DEONTAY WILDER is just a hater,’ said many keyboard warriors after the WBC heavyweight champion tabbed Wladimir Klitschko to defeat Anthony Joshua. A Klitschko victory is plausible, but their commentary on Wilder isn’t based on one fight pick alone.
It began when Joshua fought Eric Molina last December. Wilder foresaw a protracted battle, warning the comic-book-muscular Joshua not to take the pudgy Molina lightly. Alas, “The Bronze Bomber” needed nine rounds to stop Molina back in 2015. Joshua finished him in three.
The result didn’t sway the unrepentant Wilder’s opinion of the IBF titlist. Rather, he blamed Molina’s early exit on a bad strategy. Given his latest prognostication, it’s clear Wilder is as bullish on Joshua as President Trump is on CNN.
At Wilder’s February media luncheon in New York’s The Palm steakhouse, this reporter was eager to get further clarification.
“My heart is with Joshua, but my mind says Klitschko,” he said in between bites of salmon. “Klitschko has been through every situation and seen every style. I don’t think the kid is ready for that—I don’t think they’ve prepared him for that.”
When it was pointed out that the same could be said of him, Wilder explained that he had learned plenty sparring with Klitschko. When reminded that Joshua had also sparred Wladimir, he retorted, “Yeah, but the kid didn’t spar over 50 rounds like I did.”
It’s worth noting that Joshua, who at 27 is four years younger than Wilder, is a mere 18-0 to Wilder’s 38-0. Didn’t the 41-year-old Klitschko look his age in recent fights, Wilder was asked?

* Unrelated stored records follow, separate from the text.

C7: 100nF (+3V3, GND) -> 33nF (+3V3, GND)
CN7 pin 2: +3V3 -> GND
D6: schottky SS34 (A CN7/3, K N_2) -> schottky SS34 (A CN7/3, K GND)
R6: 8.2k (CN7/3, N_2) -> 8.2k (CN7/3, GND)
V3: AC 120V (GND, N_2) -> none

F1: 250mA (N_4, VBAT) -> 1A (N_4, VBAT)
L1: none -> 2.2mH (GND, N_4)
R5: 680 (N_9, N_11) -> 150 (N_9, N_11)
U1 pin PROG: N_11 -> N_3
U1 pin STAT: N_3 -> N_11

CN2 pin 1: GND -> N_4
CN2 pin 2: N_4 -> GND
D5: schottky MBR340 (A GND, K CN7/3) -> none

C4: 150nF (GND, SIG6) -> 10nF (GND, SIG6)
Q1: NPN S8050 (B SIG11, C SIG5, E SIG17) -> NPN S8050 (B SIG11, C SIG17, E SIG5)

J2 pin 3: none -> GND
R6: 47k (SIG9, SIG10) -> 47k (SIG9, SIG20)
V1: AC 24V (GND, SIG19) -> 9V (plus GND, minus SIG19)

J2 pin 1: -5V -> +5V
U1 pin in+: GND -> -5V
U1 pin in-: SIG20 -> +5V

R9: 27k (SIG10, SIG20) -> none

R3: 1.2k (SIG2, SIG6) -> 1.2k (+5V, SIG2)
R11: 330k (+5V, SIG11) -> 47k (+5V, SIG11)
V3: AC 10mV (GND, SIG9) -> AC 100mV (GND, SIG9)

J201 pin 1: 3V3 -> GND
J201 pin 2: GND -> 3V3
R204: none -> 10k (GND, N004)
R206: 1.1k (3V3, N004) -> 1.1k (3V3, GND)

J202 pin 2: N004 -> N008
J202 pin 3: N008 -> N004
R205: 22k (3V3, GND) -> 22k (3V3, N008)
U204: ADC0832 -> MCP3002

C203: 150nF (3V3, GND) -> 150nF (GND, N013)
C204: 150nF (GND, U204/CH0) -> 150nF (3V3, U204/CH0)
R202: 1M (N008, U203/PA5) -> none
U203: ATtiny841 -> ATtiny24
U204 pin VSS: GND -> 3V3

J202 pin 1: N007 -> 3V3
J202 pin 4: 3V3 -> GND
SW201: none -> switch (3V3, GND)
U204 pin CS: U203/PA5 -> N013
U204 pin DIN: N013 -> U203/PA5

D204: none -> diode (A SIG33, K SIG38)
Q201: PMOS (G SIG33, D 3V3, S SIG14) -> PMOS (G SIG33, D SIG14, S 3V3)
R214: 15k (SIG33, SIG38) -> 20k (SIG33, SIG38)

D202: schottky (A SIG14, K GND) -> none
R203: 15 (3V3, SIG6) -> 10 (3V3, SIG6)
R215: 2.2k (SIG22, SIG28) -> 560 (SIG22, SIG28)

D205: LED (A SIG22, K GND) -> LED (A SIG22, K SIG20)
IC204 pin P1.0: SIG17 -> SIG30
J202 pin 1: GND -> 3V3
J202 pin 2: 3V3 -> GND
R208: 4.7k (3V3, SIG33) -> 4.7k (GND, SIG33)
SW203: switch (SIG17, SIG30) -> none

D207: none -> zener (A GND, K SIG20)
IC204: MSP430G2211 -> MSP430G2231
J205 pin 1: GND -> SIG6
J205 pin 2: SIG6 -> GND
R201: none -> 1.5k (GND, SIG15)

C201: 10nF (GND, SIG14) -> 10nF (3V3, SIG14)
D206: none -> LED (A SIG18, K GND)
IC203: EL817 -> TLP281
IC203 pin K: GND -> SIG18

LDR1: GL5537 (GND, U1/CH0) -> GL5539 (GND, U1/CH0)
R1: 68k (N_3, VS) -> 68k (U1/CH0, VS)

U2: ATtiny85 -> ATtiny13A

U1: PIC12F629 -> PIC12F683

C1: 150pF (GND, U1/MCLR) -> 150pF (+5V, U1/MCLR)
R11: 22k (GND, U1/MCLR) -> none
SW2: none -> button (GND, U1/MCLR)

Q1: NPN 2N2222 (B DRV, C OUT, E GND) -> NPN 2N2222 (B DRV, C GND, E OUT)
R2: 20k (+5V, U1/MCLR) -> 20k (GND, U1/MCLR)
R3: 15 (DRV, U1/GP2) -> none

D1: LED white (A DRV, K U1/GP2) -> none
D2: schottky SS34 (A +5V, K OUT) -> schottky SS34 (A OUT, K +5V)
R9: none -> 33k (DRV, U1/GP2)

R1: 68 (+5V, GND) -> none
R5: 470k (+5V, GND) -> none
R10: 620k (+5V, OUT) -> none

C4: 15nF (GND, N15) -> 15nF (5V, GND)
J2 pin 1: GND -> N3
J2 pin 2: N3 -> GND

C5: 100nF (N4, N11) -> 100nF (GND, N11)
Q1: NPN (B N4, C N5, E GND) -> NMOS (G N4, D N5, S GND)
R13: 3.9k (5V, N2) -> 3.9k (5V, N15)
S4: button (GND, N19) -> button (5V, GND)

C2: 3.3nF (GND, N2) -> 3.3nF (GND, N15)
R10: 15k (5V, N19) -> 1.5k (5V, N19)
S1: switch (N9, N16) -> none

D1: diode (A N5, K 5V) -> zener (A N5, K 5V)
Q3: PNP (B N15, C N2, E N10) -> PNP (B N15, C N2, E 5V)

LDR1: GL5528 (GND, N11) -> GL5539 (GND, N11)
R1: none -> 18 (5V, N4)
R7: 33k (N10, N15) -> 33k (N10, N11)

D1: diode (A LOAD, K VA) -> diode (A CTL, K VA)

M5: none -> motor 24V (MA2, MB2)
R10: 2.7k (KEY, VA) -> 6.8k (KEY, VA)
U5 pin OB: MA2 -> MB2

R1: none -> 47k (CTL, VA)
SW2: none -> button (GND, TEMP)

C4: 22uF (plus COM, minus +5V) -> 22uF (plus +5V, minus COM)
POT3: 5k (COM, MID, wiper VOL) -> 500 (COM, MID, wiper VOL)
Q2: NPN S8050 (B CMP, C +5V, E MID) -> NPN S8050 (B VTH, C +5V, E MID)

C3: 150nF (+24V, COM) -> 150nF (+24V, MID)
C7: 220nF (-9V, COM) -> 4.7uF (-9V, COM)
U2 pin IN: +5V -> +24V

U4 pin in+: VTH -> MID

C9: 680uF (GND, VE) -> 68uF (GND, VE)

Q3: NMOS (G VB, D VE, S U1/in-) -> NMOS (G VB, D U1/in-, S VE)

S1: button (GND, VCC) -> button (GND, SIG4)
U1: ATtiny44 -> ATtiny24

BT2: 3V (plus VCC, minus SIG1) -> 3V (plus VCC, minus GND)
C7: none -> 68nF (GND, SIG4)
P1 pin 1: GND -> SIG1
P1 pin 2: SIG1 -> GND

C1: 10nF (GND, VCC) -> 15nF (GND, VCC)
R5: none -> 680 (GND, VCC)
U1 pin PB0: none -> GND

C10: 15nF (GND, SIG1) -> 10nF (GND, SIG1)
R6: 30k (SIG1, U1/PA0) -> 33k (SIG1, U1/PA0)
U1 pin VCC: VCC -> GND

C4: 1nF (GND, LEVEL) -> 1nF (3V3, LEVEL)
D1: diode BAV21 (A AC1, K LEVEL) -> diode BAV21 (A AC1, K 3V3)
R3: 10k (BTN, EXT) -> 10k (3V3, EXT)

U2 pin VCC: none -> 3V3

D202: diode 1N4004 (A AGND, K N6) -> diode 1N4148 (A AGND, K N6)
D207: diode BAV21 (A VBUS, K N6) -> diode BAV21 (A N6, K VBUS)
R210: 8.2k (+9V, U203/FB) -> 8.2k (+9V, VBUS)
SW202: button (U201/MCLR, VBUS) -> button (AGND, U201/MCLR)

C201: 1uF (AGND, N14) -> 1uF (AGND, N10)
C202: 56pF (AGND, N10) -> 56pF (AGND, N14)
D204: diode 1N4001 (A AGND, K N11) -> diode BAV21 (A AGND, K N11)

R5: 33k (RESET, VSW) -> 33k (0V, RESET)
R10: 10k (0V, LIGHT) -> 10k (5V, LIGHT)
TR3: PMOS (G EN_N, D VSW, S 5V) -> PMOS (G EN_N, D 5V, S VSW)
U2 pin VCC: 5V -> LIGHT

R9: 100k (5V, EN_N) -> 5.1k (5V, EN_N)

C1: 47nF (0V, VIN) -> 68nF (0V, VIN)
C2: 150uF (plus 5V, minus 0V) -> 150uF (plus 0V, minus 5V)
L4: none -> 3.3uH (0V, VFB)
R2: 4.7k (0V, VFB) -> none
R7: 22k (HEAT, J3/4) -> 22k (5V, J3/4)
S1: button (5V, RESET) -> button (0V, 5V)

Yes, Wilder agreed, but guys like Bryant Jennings and Tyson Fury exposed that age because they were agile. “Joshua has no flexibility and doesn’t move his head,” Wilder said.
While Wilder doesn’t seem convinced about Joshua, calling him a hater distorts the truth. Wilder doesn’t appear to have any personal disdain for him. In fact, there’s a hint of admiration every time he mentions “the kid,” and some thinly-veiled envy.
Can you blame him?
Joshua was groomed for stardom from the moment he won gold in front of his fellow Brits at the 2012 Olympics. Already a Sky Sports staple, last May he signed a TV licensing deal with U.S. network Showtime. Joshua also holds several major endorsements, the likes of which no American fighter can boast, including Floyd Mayweather. And on April 29, 90,000 are expected at Wembley Stadium to witness his coronation versus Klitschko.
“England is known for hyping their fighters up and I love that,” Wilder says. “I wish America was the same way. But unfortunately, they wait until you get to the very top and that’s when everyone wants to come around and show love.”
No doubt, Wilder hasn’t reached that level yet. Winning Olympic bronze didn’t lead to endorsements; becoming the first U.S. heavyweight titlist in nine years barely moved the needle. And though his recent TKO of Gerald Washington drew 2.6 million viewers, he’s largely unknown outside of his native Alabama.
Many fight fans remain skeptical. Parts of Wilder’s style are still amateurish, but his frightening power has bailed him out nearly every time. Facing mandatory challenger Alexander Povetkin might’ve diminished their doubt. Wilder agreed to meet Povetkin in the latter’s native Russia when many thought he’d abdicate his title à la Riddick Bowe. He didn’t. You’d think he secretly administered the banned substance that led to Povetkin’s positive test and the bout’s cancellation.
Joshua, by contrast, is favoured to beat Klitschko who, prior to one off night versus Tyson Fury, successfully defended his title 18 times within a decade.
“People are always going to find a reason to downplay me,” Wilder says with a shrug. “I was in the Klitschko camp; I was in the [Tomasz] Adamek camp; the David Haye camp, and many more. Then add on my Olympic experience and all my pro fights. Yet they still said I’d lose to [Bermane] Stiverne. I am the best heavyweight in the world. Even if they don’t see it now, my time will come.”
Assuming a mandatory versus Bermane Stiverne doesn’t get in the way, Wilder’s plan is to unify versus WBO titlist Joseph Parker and then meet the Joshua-Klitschko winner. If it’s Joshua, he and Wilder have the makings of classic archrivals: Two undefeated super powers from opposite sides of the pond, vying for world supremacy.
Properly promoted, their showdown could translate to international stardom for the winner. Wilder wants that opportunity. It’s why he’ll be ringside on April 29, why he’s been vocal about his ambitions and why he’s pleading with the suits to move Joshua wisely. You can call him a Doubting Thomas if you want, but don’t crucify him for it. Just enjoy his chutzpah.